The main architectural risk is not instability in the core workflow. It is duplication around naming, output discovery, metadata parsing, and QA-related artifact lookup. Those areas are still working, but they are now spread across multiple helpers and would benefit from deliberate consolidation later.

Findings

1. Path authority is split between two naming systems

The repository has one strong path object in spectralbridge.paths:

• FlightlinePaths
• SensorProductPaths

That is the clearest single source of truth for canonical NEON output locations.

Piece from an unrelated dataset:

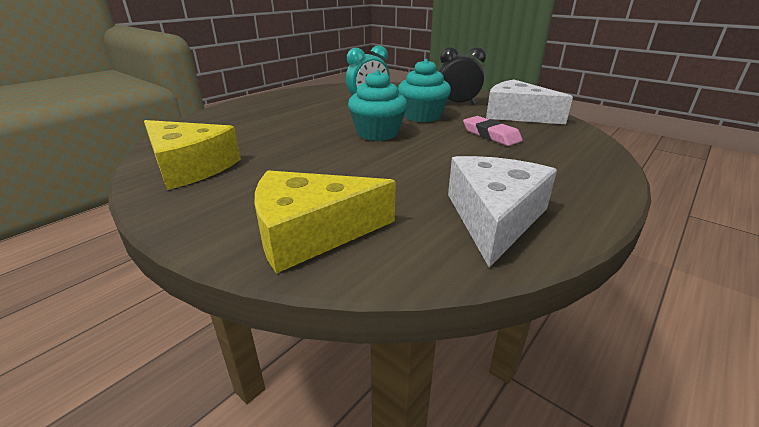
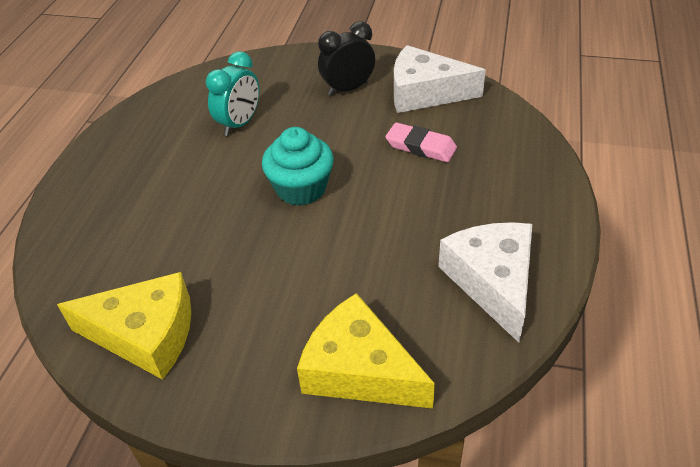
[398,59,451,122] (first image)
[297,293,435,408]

At the same time, the NEON pipeline still relies heavily on spectralbridge.utils.naming.get_flightline_products(), and pipeline.py explicitly treats it as authoritative during stage execution and skip validation.

Practical effect:

• code and docs increasingly refer to FlightlinePaths
• orchestration still depends on the older dict-style naming helper
• future naming changes would have to update both systems carefully

Assessment:

• this is manageable today because the two helpers are kept aligned
• it is the clearest example of “working duplication” in the repo
• it should be treated as a future consolidation candidate, not refactored casually

2. Output discovery logic exists in multiple subsystems

Several modules independently rediscover outputs from a flightline directory:

• merge_duckdb._discover_inputs() scans for original, corrected, resampled, and polygon parquet files
• polygons._available_product_parquets() performs a parallel parquet discovery pass for polygon workflows
• qa_plots.py has repeated logic for locating regular vs polygon merged parquets
• utils/qa_summary.py searches for parquet files related to QA PNGs
• pipelines/drone.py builds its own path map for drone outputs

Practical effect:

• behavior is mostly correct today
• new output suffixes or variants require updates in several places
• some discovery rules are keyword-based rather than path-object-based

Assessment:

• this is the biggest maintainability hotspot found in the audit
• the duplication is understandable because NEON and drone workflows differ, but artifact resolution now spans too many local heuristics

3. Metadata parsing is reasonably modular, but still layered

Metadata and schema handling is distributed across:

• io/neon_schema.py for active NEON HDF5 schema resolution
• io/neon_legacy.py for legacy layout detection
• file_types.py for filename-based metadata parsing and reconstruction
• envi.py for ENVI header parsing and wavelength normalization
• polygon_extraction.py for some additional wavelength/header fallback logic

Practical effect:

• this split is more defensible than the output-discovery duplication because the modules serve different formats
• however, there are now multiple places where wavelength and file identity are inferred

Assessment:

• the architecture is acceptable, but maintainers should be careful not to add yet another metadata-normalization layer
• future cleanup should focus on shared helpers, not broad parser rewrites

4. Chunking is consistent in principle, but implemented at two levels

For NEON raster work, chunking is anchored well:

• NeonCube.iter_chunks() and chunk_count() define the core spatial chunk contract
• brdf_topo.py correction uses fixed 100x100 chunking over that iterator
• export and resampling also rely on chunked processing over the cube

Parquet extraction uses a separate chunk-planning system in parquet_export.py, which is appropriate because the workload is row-group and tabular rather than pure raster tiling.

Drone work is more mixed:

• the test suite protects chunk-preserving extraction behavior
• some correction paths intentionally operate on a full-scene chunk when that is the current workflow contract

Assessment:

• chunking is still a real invariant, especially in the NEON path
• the code does not appear to have drifted into accidental whole-scene NEON processing
• maintainers should continue distinguishing “raster tile chunking” from “parquet row-group chunking” instead of forcing them into one abstraction

5. Restart-safe behavior is strong, but status reporting is fragmented

The architecture consistently prefers:

• validate existing outputs
• skip when outputs are intact
• rebuild when outputs are missing or corrupt

That pattern shows up repeatedly in pipeline.py, parquet export, merge, and the drone pipeline.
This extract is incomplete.